In the aftermath of her exile, my screen time became filled with wonderful dads who saved the day, who got custody, and who helped their children see that they’d be “quite okay without their mothers, thank you very much.”

The movies and television shows that were chosen for me included, “The Courtship of Eddie’s Father.” In this darling series, a widowed father takes care of his young child, a son about my age at the time of my parents’ divorce. They are best friends these two, surviving just fine without the child’s dead mother—clean and simple. As Eddie’s father was courting, so was mine, and soon my sister and I were calling my father’s second wife, “Mommy.”

In the sitcom “Family Affair,” little orphans Buffy and Jody come to depend on Uncle Bill like a father, their only available parent figure. With my pigtails and freckled nose, I bore a striking resemblance to Buffy and adopted the nickname.
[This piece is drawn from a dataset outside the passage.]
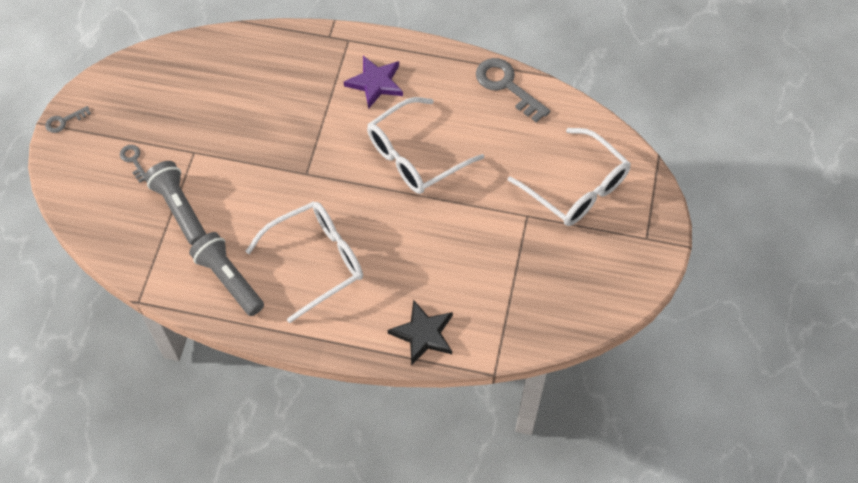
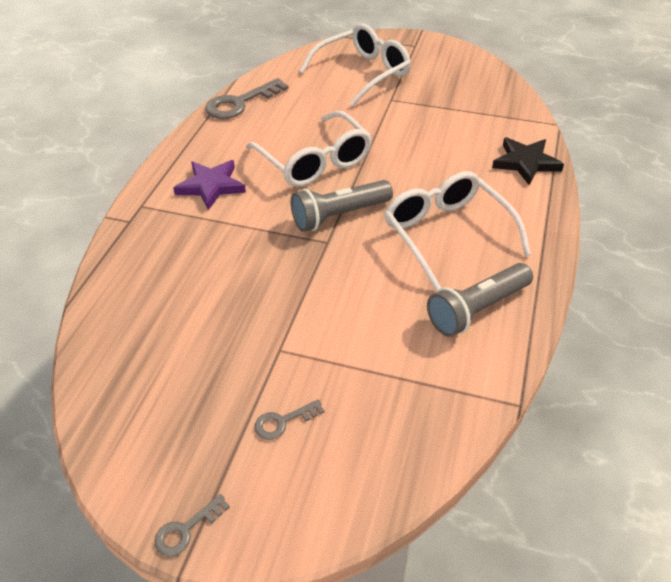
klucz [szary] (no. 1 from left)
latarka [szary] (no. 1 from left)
With our new mother, we were eagerly taken to see “The Sound of Music”—our first time in a movie theater. As anyone who has seen the movie knows, the von Trapp children gain a wonderful new mother (played by Julie Andrews), to replace their dead one. Once again, the first mother is not spoken of, not once, lest we taint the joyfulness of the father’s new life with their now happy children.

Hey, what a coincidence—we don’t speak of my first mother either!

My sister and I were not allowed to watch “Cinderella.” Even though we saw various other Disney movies, the forbidden “Cinderella” includes a stepmother, and a wicked one at that. The word “stepmother is treated like a bad word, not spoken in our home—not ever, not even through a television set.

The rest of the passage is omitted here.